The brute force search program requires first building a preliminary lookup table, and then a refined lookup table, to determine the Pareto-optimal statistics for all forbidden Level 2 sets. Details of the lookup table construction are here.

The basic idea is to run over pairs of Level 1 slices and Level 3 slices, which are 3D Moser sets. For each such pair, compute the forbidden Level 2 set, then use the lookup table to find the optimal statistics for that pair, add that to a global table of feasible (a,b,c,d,e) statistics for 4D Moser sets, and iterate. However, the total number of such pairs is [math]3813884 \times 3813884 \sim 1.4 \times 10^{13}[/math], which is computationally infeasible.

However, one can use symmetries to cut this number down. Look at the "a" corners of the Level 1 and Level 3 sets; these are two 8-bit strings (which we call the "a-signatures" of the Level1 and Level3 sets), so there are [math]2^{16}[/math] possible choices for these. Actually we can eliminate those choices for which a=1 and a=2, because if (0,b,c,d,e) is a feasible statistic then (1,b,c,d,e) and (2,b,c,d,e) is feasible also (just pick a "b", "c", "d", or "e" point which is not in the set, and then pick a pair of "a" points with that midpoint). In fact (3,b,c,d,e) is also feasible, see Lemma below.

For the remaining configurations, one exploits the symmetry group of [math][3]^4[/math], which has order [math]4! \times 2^4 = 384[/math]. There are 391 remaining equivalence classes; for each equivalence class, we pick a representative which minimises the number of Level1 x Level3 pairs. A table of these representatives can be found here. A table of how many Moser sets there are for each a-signature can be found here.

With these reductions, the number of pairs to check drops to 62 billion (or more precisely, 62009590818).

The code to scan the pairs is here. When compiled (say, as scan.exe), the format is

scan x y

which will scan the signature-pair classes from x to y, where [math]0 \leq x \leq y \leq 390[/math], and output the relevant feasible statistics to stdout and to an output file. If instead one types

scan x y count

then this will indicate what percentage of the scan range is covered by x to y.

In the case x=372 and y=390 (which only takes about a minute to run), here is the stdout output and file output (for testing purposes).

**Lemma** Suppose that (0,b,c,d,e) is a feasible statistic for a 4D Moser set. Then (3,b,c,d,e) is also feasible.

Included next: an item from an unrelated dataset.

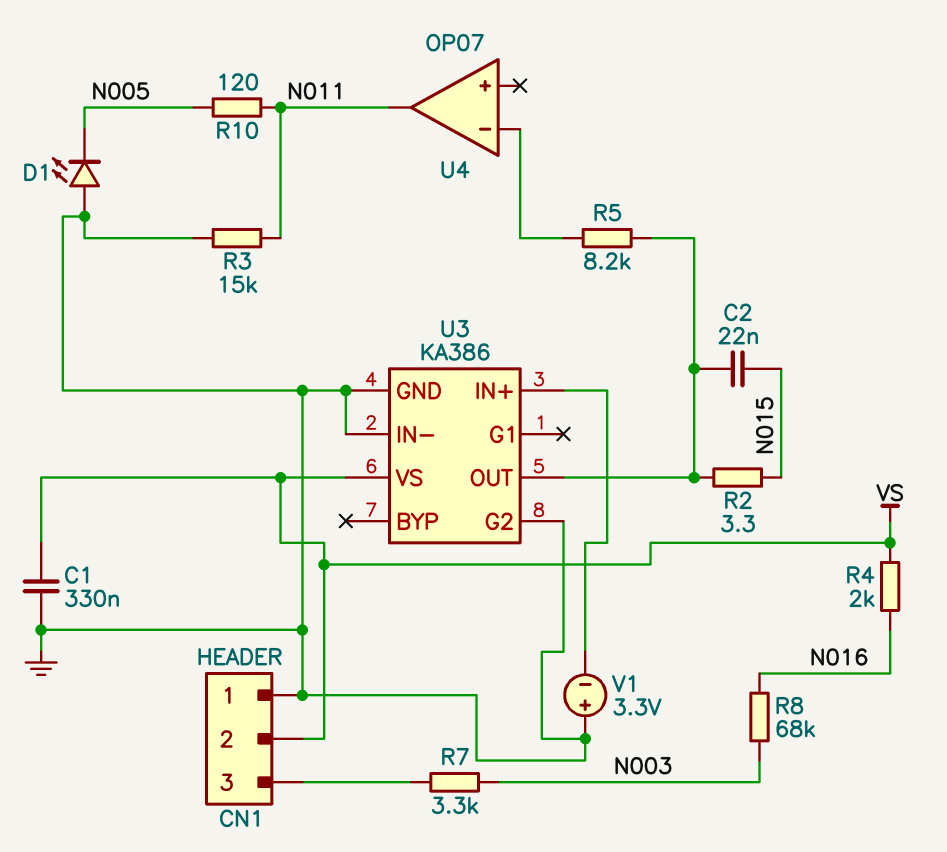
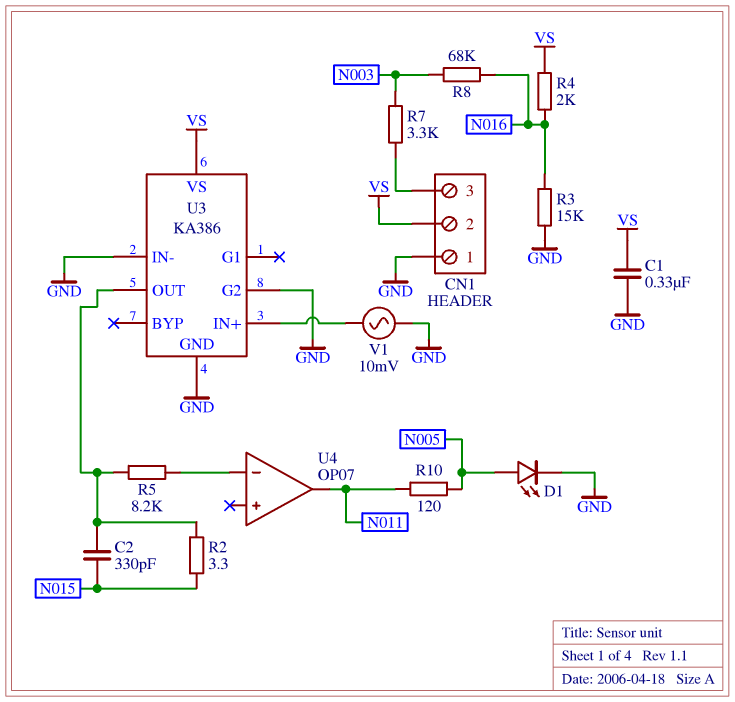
C2: 22nF (N015, U3/OUT) -> 330pF (N015, U3/OUT)
D1: LED (A GND, K N005) -> LED (A N005, K GND)
R3: 15k (GND, N011) -> 15k (GND, N016)
V1: 3.3V (plus GND, minus U3/IN+) -> AC 10mV (GND, U3/IN+)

**Proof** Let A be a 4D Moser set with statistics (0,b,c,d,e). It suffices to show that we can add three "a" points to A and still have a Moser set, i.e. one can find three "a" points whose three midpoints are omitted by A. We assume for contradiction that this is not possible.

Suppose first that A contains a "d" point, such as 2221. Then A must omit either 2211 or 2231; without loss of generality we may assume that it omits 2211. Similarly we may assume it omits 2121 and 1221. Then we can add 1131, 1311, 3111 to A, a contradiction. Thus we may assume that A contains no "d" points.

Now suppose that A omits a "c" point, such as 2211. Then one can add 3333, 3111, 1311 to A, a contradiction. Thus we may assume that A contains all "c" points, which in particular implies that A omits the "e" point 2222.

Since A contains all the "c" points, it must omit a "b" point, such as 2111. But then 3111, 1111, 3333 can be added to the set, a contradiction.